In July, the new builder came to walk through the property with me. He was excited to work on a project so close to home. But there was a long road ahead. I wrote last month about what came next:
…a death in the family; supply delays; the rainiest January in a quarter century. But many weeks had now passed with beautiful weather and no obvious holdups, and still, for some reason obscure to me, no work done.
By March, it’d been five months since I’d sent him a deposit, and I still had virtually nothing to show for it aside from a stack of roof panels arrived from the supplier.
I’d been getting a lot of advice on how to manage the situation, especially from two Catalan friends. They were literally reviewing text messages and scripts for voice notes before I sent them. At times, they told me I needed to be more angry, that I needed to “show my character,” or nothing would get done. Other times, they reined in my frustration—that’s too fuerte, one told me.
I went through phases of feeling completely disconnected from the project. I contemplated trying to sell it and buy a van. I would just swallow all the losses and chalk it up to a learning experience. I started writing the scenes in my head.
This was all foreign to me. Not just the culture and the language, but the very idea of needing to continually monitor someone lest work not get done.
I’ve always been a terrible project manager. The whole idea of project management has always felt odd to me. Why should I look over someone’s shoulder and babysit their time for them? I’m a solopreneur for a reason—I don’t like managing people, and I don’t need to be managed myself.
IV.
When I met with the builder in March, he was even more nervous about the meeting than me. We talked about everything that happened. Reasons for the delays. Progress that could have been made, but wasn’t. I suggested—more than once—that I would have to find another path forward if he didn’t start soon.
He couldn’t tell me a precise start date, but he did promise an end date: el Dia de Sant Jordi, the 23rd of April, the holiday for the patron saint of Catalunya. The tradition is for couples to exchange books and roses.
It was a self-imposed deadline. I accepted, and we shook hands. Entonces, tenemos un acuerdo, I said, looking him in the eye—so we have an agreement. Sí, he replied. Tenemos un acuerdo.
And then, miraculously, work began. He started sending me photos. A pile of rubble. A hole in the brick wall to move in supplies. Rebar down on the terrace. A new hole in the roof. Sunlight, air, space, progress.
I met with him again two weeks later. Estoy super contento, I said. I’m very happy.
Work was now speeding forward. The asbestos panels were gone and properly disposed of. Half the roof was down. The new insulated “sandwich” panels were going up. We climbed the scaffolding to inspect the roof from above, and discussed what kind of railing would go on the balcony.
I was trying to work on my project management: I asked about next steps, materials, logistics, milestones.
A few days later, he sent more photos. Sandwich panels up, cement poured, Tyvek wrapping placed. It was a lot of progress.
V.
For months, it seems there has been nothing to report, so why write?
And the work is still not done, the deadline not yet met.
But I do what I can to avoid being formulaic (It was hard, but I persevered, and now it’s finished!). Part of doing that is writing while still in progress, while questions still don’t have answers, and where my feelings are still unresolved.
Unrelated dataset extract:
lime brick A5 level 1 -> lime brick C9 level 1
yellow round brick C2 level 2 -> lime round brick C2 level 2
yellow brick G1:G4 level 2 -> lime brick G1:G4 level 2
I’m not sure what will become of all this. In many ways, my life has moved on from my beautiful, difficult, romantic renovation project in the small town in the countryside. Should I re-engage? What new roadblocks, delays, and stresses would I be courting? What do I really want out of this project now, years after I first launched it, and after so much delay? And always: why?
These are the questions I’m pondering these days, a week out from Dia de Sant Jordi.